Salah satu aspek sangat penting dalam agama-agama orang Sunda adalah dominasi kepercayaan-kepercayaan pra-Islam. Kepercayaan itu merupakan fokus utama dari mitos dan ritual dalam upacara-upacara dalam lingkaran kehidupan orang Sunda. Upacara-upacara tali paranti (tradisi-tradisi dan hukum adat) selalu diorientasikan terutama di seputar penyembahan kepada Dewi Sri (Nyi Pohaci Sanghiang Sri). Kekuatan roh yang penting juga adalah Nyi Roro Kidul, tetapi tidak sebesar Dewi Sri. Ia adalah ratu laut selatan sekaligus pelindung semua nelayan. Di sepanjang pantai selatan Jawa, rakyat takut dan selalu memenuhi tuntutan dewi ini hingga sekarang. Contoh lain adalah Siliwangi. Siliwangi adalah kuasa roh yang merupakan kekuatan dalam kehidupan orang Sunda. Ia mewakili kuasa teritorial lain dalam struktur kosmologis orang Sunda[3].
Mantera-mantera Magis
Dalam penyembahan kepada ilah-ilah ini, sistem mantera magis juga memainkan peran utama berkaitan dengan kekuatan-kekuatan roh. Salah satu sistem tersebut adalah Ngaruat Batara Kala yang dirancang untuk memperoleh kemurahan dari dewa Batara Kala dalam ribuan situasi pribadi.

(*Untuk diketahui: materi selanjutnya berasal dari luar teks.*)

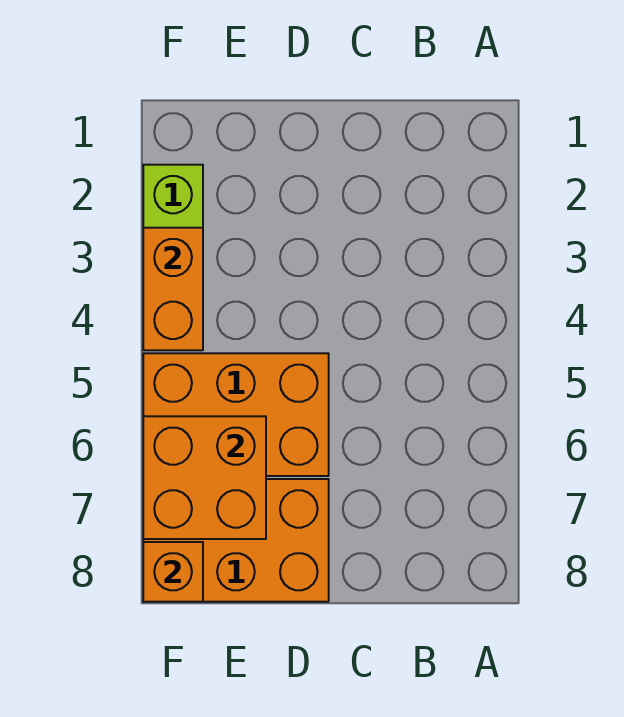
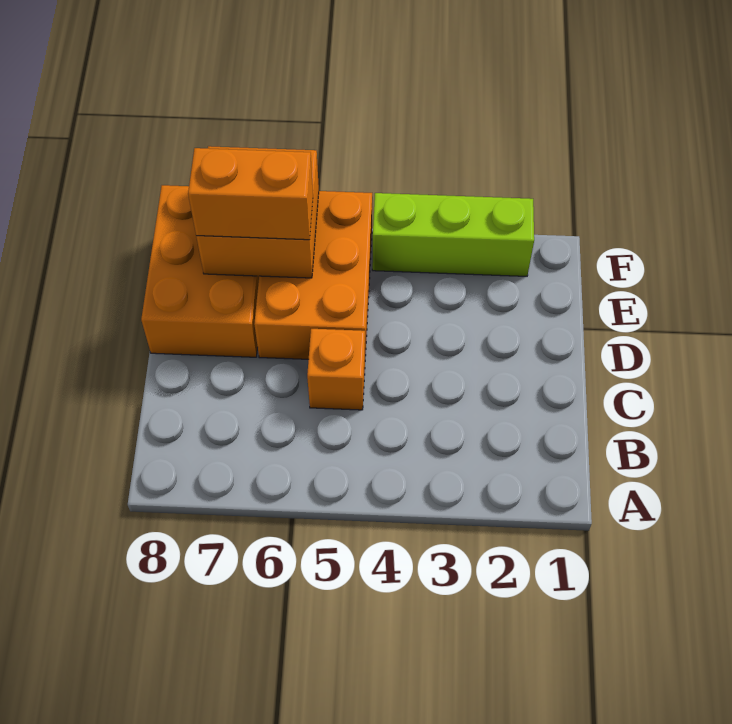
orange brick F3:F4 level 2 -> orange brick E6:E7 level 3
orange brick F8 level 2 -> orange brick C5 level 1

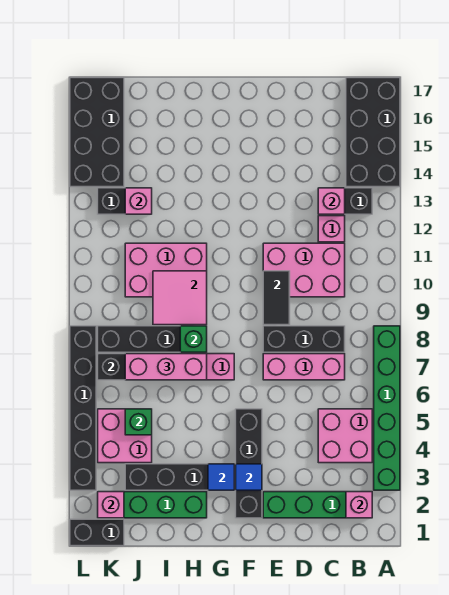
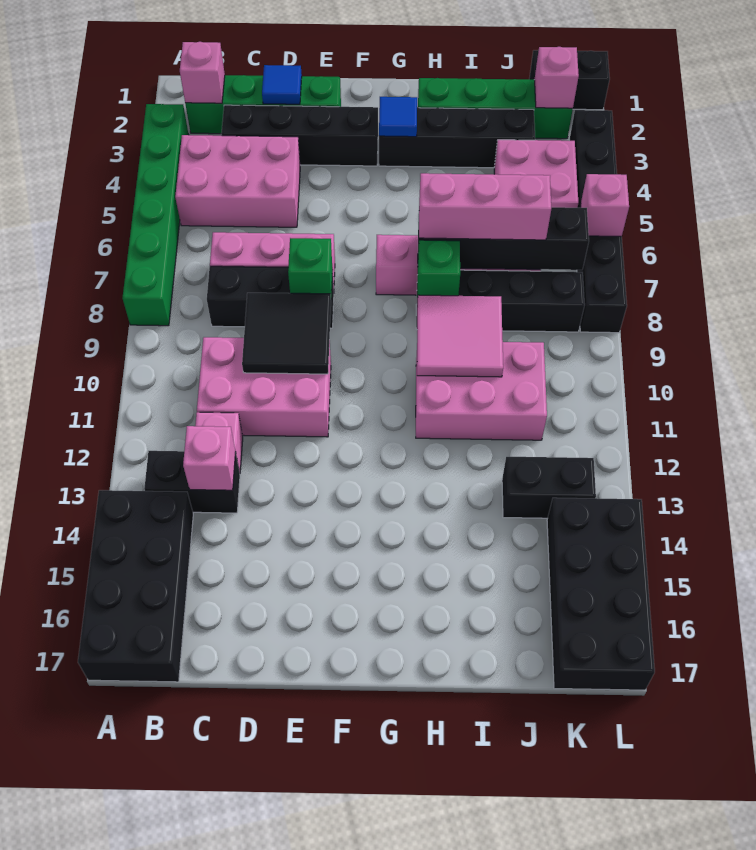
pink brick B4:C5 level 1 -> pink brick B4:D5 level 1
black tile E9:E10 level 2 -> black tile D9:E10 level 2
black brick F2:F5 level 1 -> black brick C3:F3 level 1
blue tile F3 level 2 -> blue tile D2 level 2
green brick J5 level 2 -> green brick E8 level 2
pink brick J13 level 2 -> pink brick L6 level 2

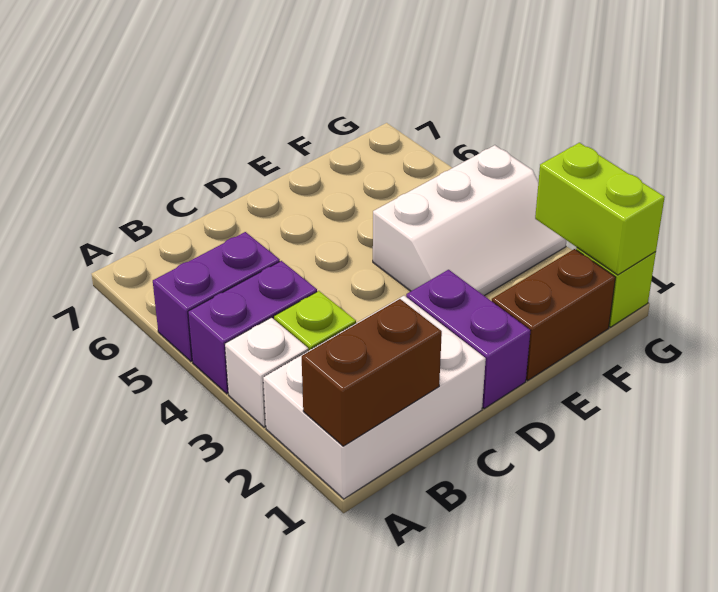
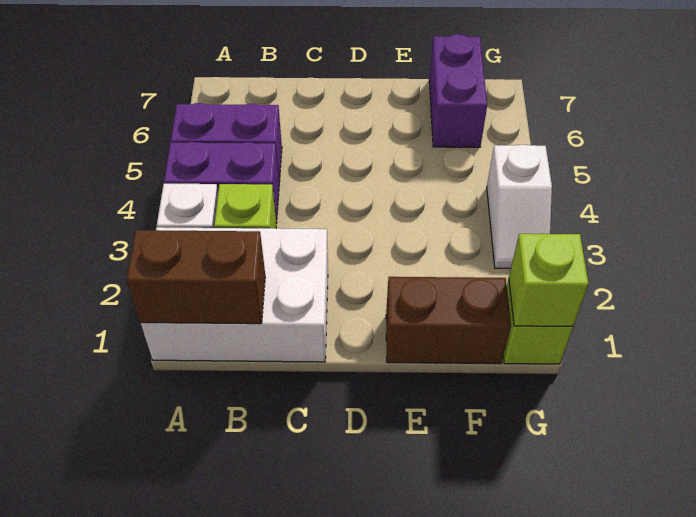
purple brick D1:D2 level 1 -> purple brick F6:F7 level 1
white slope E3:G4 level 1 top 4 -> white slope G3:G4 level 1 top 4
lime brick G1:G2 level 2 -> lime brick G1 level 2

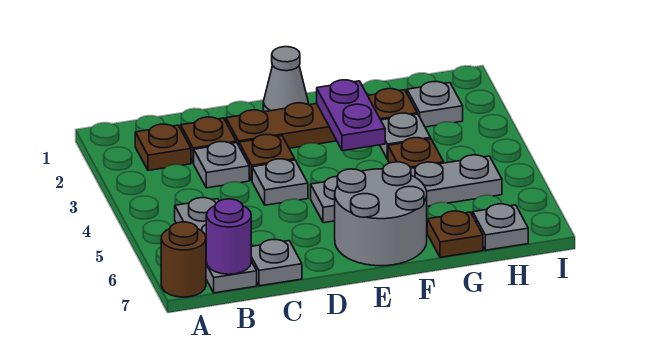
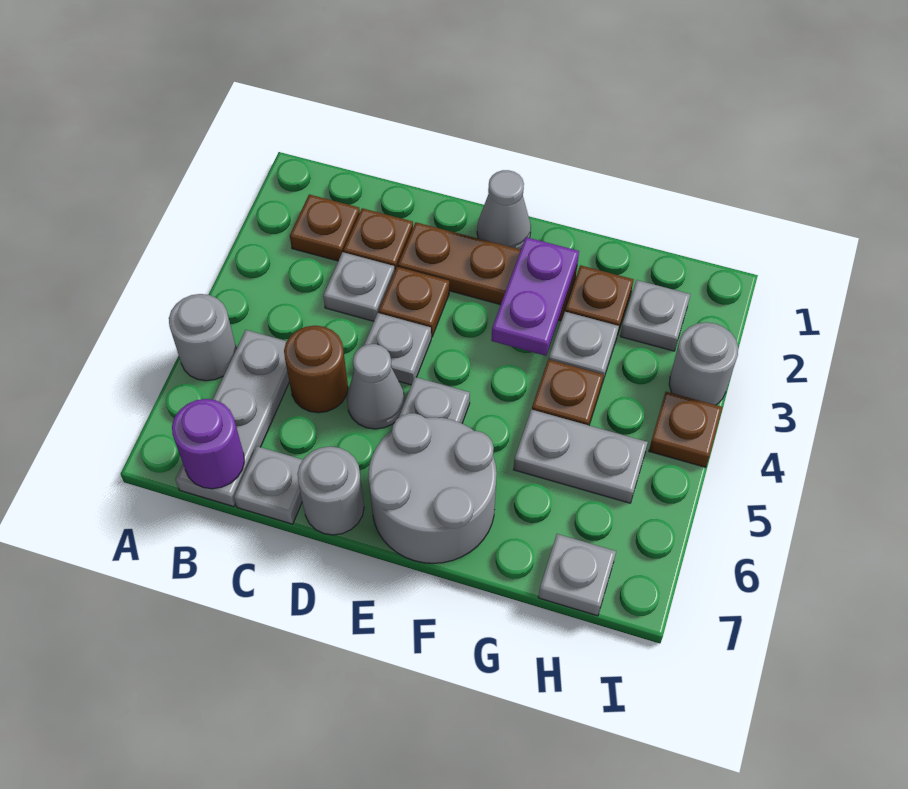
none -> grey round brick A5 level 1
brown round brick A7 level 1 -> brown round brick C5 level 1
none -> grey cone D5 level 1
none -> grey round brick D7 level 1
brown plate G7 level 1 -> brown plate I4 level 1
none -> grey round brick I3 level 1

Rakyat juga memanggil roh-roh yang tidak terhitung banyaknya termasuk arwah orang yang telah meninggal dan juga menempatkan roh-roh (jurig) yang berbeda jenisnya. Banyak kuburan, pepohonan, gunung- gunung dan tempat-tempat serupa lainnya dianggap keramat oleh rakyat. Di tempat-tempat ini, seseorang dapat memperoleh kekuatan-kekuatan supernatural untuk memulihkan kesehatan, menambah kekayaan, atau meningkatkan kehidupan seseorang dalam berbagai cara.
Dukun - dukun
Untuk membantu rakyat dalam kebutuhan spiritual mereka, ada pelaksana- pelaksana ilmu magis yang disebut dukun. Dukun-dukun ini aktif dalam menyembuhkan atau dalam praktek-praktek mistik seperti numerology (penomoran). Mereka mengadakan kontak dengan kekuatan-kekuatan supernatural yang melakukan perintah para dukun ini. Beberapa dukun ini akan melakukan black magic tetapi banyaknya adalah jika dianggap sangat bermanfaat bagi orang Sunda. Sejak lahir hingga mati hanya sedikit keputusan penting yang dibuat tanpa meminta pertolongan dukun. Kebanyakan orang mengenakan jimat-jimat di tubuh mereka serta meletakkannya pada tempat-tempat yang menguntungkan dalam harta milik mereka. Beberapa orang bahkan melakukan mantera atau jampi-jampi sendiri tanpa dukun. Kebanyakan aktivitas ini terjadi di luar wilayah Islam dan merupakan oposisi terhadap Islam. Tetapi orang-orang ini tetap dianggap sebagai Muslim.
PENGARUH HINDUISME
Tidak seorang pun yang tahu kapan persisnya pola-pola Hindu mulai berkembang di Indonesia, dan siapa yang membawanya. Diakui bahwa pola- pola Hindu tersebut berasal dari India; mungkin dari pantai selatan. Tetapi karakter Hindu yang ada di Jawa menimbulkan lebih banyak pertanyaan daripada jawabannya. Misalnya, pusat-pusat Hindu yang utama, bukan di kota-kota dagang di daerah pesisir tetapi lebih di pedalaman. Tampaknya jelas bahwa ide-ide keagamaanlah yang telah menaklukkan pemikiran orang pribumi, bukan tentara. Sebuah teori yang berpandangan bahwa kekuatan para penguasa Hindu/India telah menarik orang-orang Indonesia kepada kepercayaan-kepercayaan roh magis agama Hindu. Entah bagaimana, banyak aspek dari sistem kepercayaan Hindu diserap ke dalam pemikiran orang Sunda dan juga Jawa.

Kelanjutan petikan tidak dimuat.